Produire tous les ingrédients du plus Niçois des sandwichs pour mieux décortiquer la tendance au "fait soi-même". Benjamin Carle réalise un documentaire délicieusement original.
Un an de travail pour un repas sur le pouce. Une année entière pour casser la croûte d'un pan bagnat ! C’est le pari fou de Benjamin Carle. Ce journaliste qui, en 2015, avait vécu pendant une année entière exclusivement avec des produits "made in France" pour les besoins d’un documentaire, a donc remis le couvert avec un autre concept : le "Do it yourself"…"On voulait illustrer cette tendance à faire les choses soi-même, et on s’est dit que tant qu’à faire, autant que ça se mange !" Benjamin Carle, qui a vécu deux ans à Nice durant ses études de journalisme, n’a pas oublié le plus Niçois des casses croutes. Plus qu’un sandwich, une tranche de patrimoine. "Il nous fallait un sandwich qui ait une recette officielle, un peu stricte, et le pan bagnat est le seul vraiment identifié !"
"Je pensais qu’on pouvait y mettre de la salade"
Son périple commence donc par la Commune libre du pan bagnat, histoire de maîtriser la composition exacte du sandwich. "Je savais qu’il n’y avait pas de poulet ni de mayo dans la recette, mais je pensais qu’on pouvait y mettre de la salade..." Faux, archifaux ! On ne trouve dans un authentique pan bagnat que de l’artichaut violet et des tomates bien rouges, du poivron vert, des févettes et des cébettes, du thon en miettes, du radis et de l’œuf en rondelles, quelques filets d’anchois et des olives noires. Et basta !
La liste des ingrédients en poche, Benjamin Carle a encore du pain sur la planche. Il doit produire la totalité des ingrédients ! "On est partis de zéro, de la terre. J’ai planté le blé en décembre 2016 pour en faire la farine destinée au pain, j’ai fait pousser les légumes dans des jardinières installées sur un toit à Paris, j’ai fabriqué le poulailler des poules qui m’ont donné les œufs, j’ai pêché l’anchois et le thon au pays Basque."
Un délicieux prétexte pour décortiquer une tendance sociétale
En réalité, le pan bagnat de Benjamin Carle est un délicieux prétexte pour décortiquer une tendance sociétale : une envie de fait maison, un rêve d’autonomie.

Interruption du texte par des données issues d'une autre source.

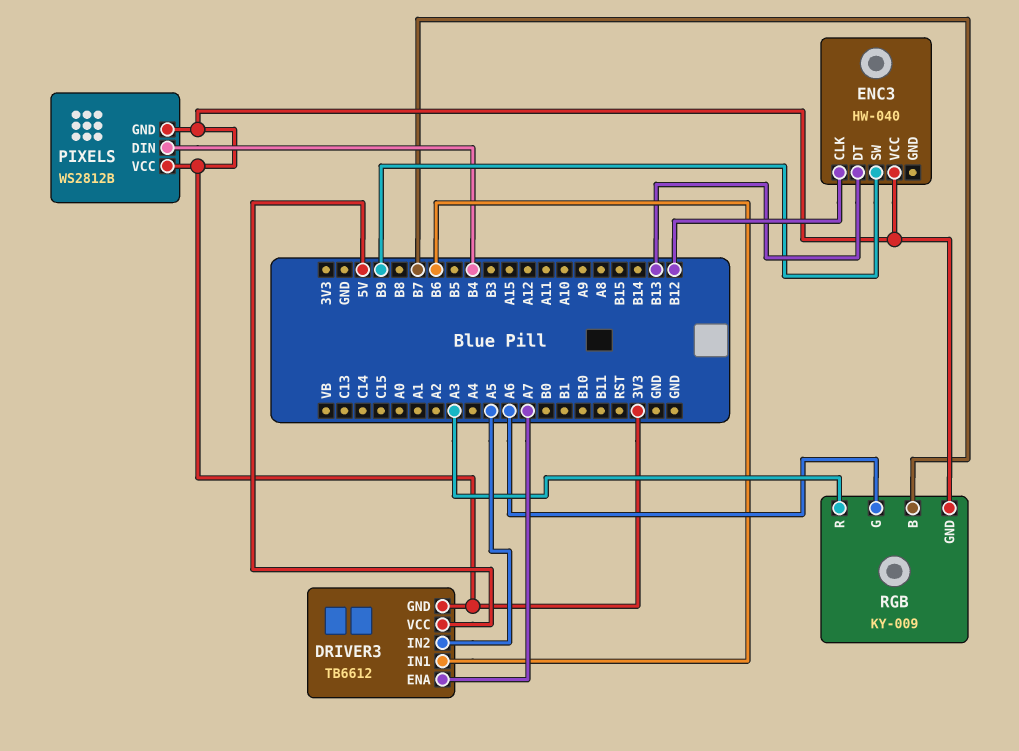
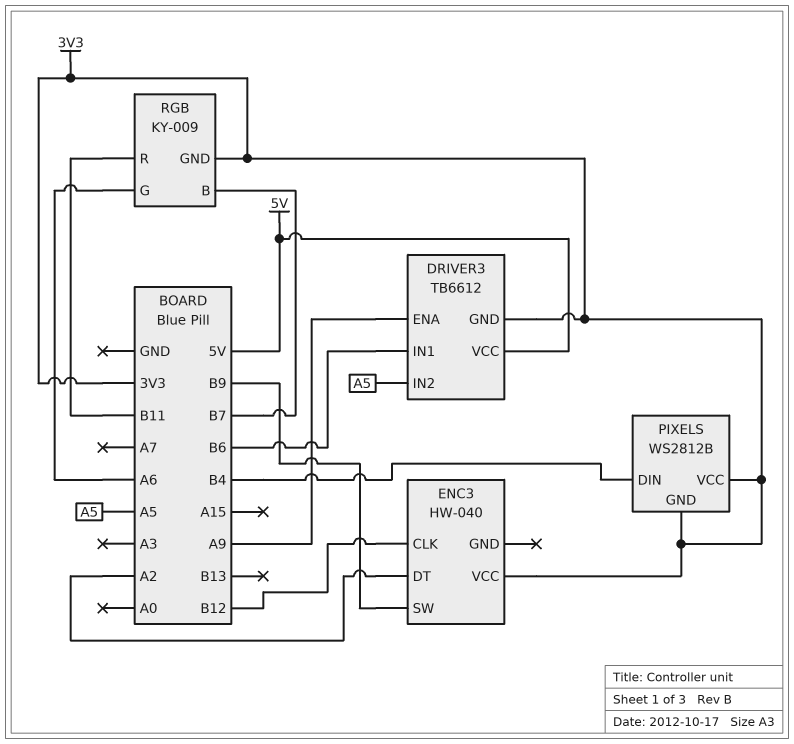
DRIVER3 pin ENA: A7 -> A9
ENC3 pin DT: B13 -> A2
RGB pin R: A3 -> B11

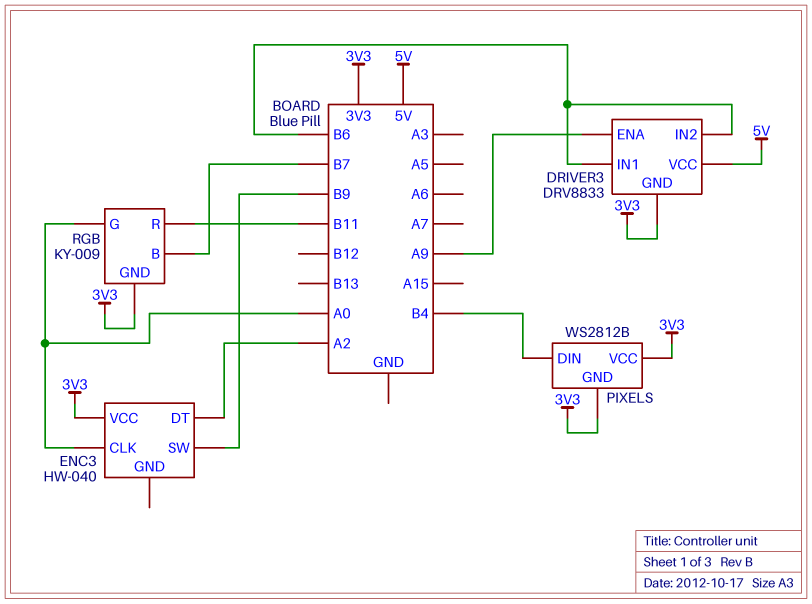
DRIVER3: TB6612 -> DRV8833
DRIVER3 pin IN2: A5 -> B6
ENC3 pin CLK: B12 -> A0
RGB pin G: A6 -> A0

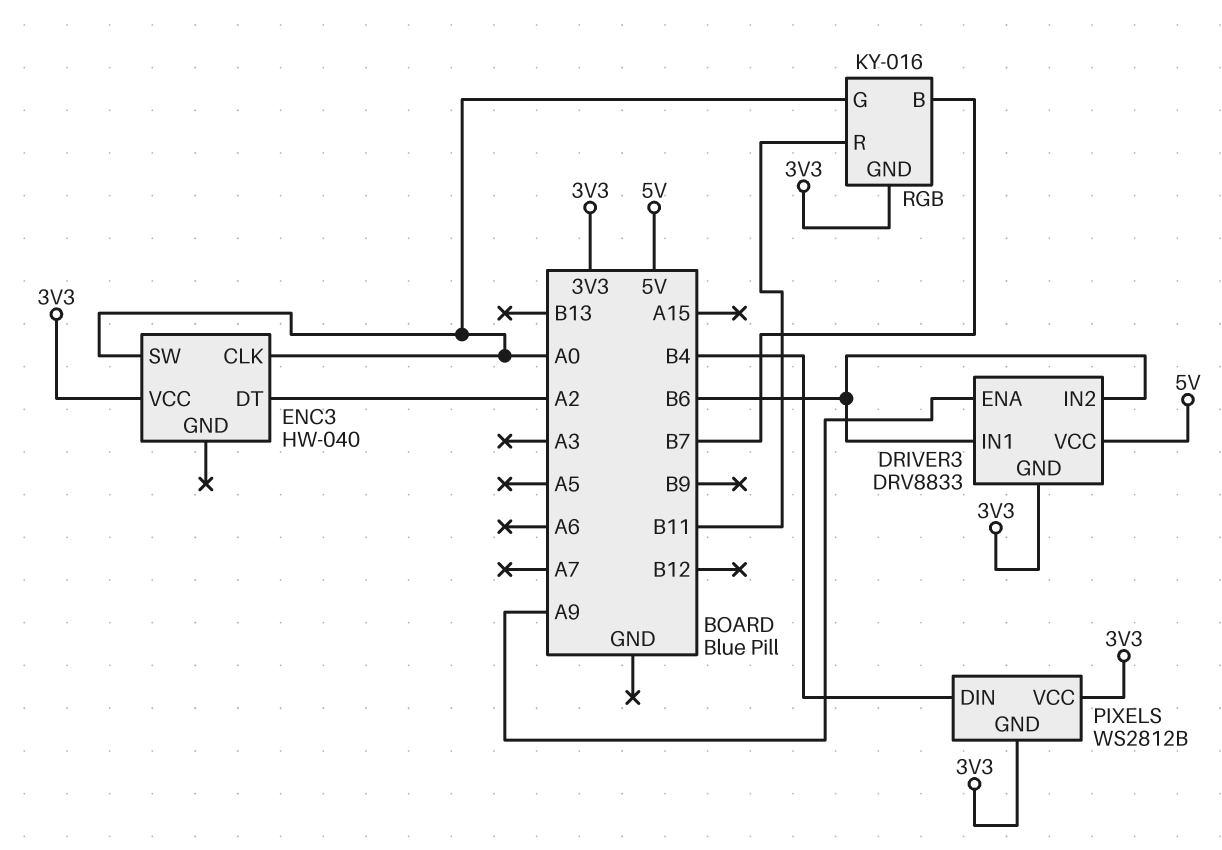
ENC3 pin SW: B9 -> A0
RGB: KY-009 -> KY-016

Il rencontre aux Baux-de-Provence un producteur d’huile d’olives qui a choisi de revenir à la terre après avoir travaillé dans la Silicon Valley ; Il fabrique ses jardinières à tomates et cébettes avec le collectif "Merci Raymond" qui aide les urbains à remettre les mains dans la terre…
Chaque étape nous raccroche au rapport au travail, à nos mains. Ce pan bagnat nous a permis de faire le grand écart entre un philosophe aux Etats-Unis et un pêcheur au pays Basque.
Son pan bagnat il l’a finalement dégusté en septembre, quand les dernières tomates de la saison mûrissaient et que l’huile des premières olives sortait du pressoir. "Il était bon parce que les ingrédients étaient de qualité, et surtout parce que je croquais dans les souvenirs de chacune des étapes de sa longue fabrication !"
"Sandwich", sera diffusé en mars, sur Canal +.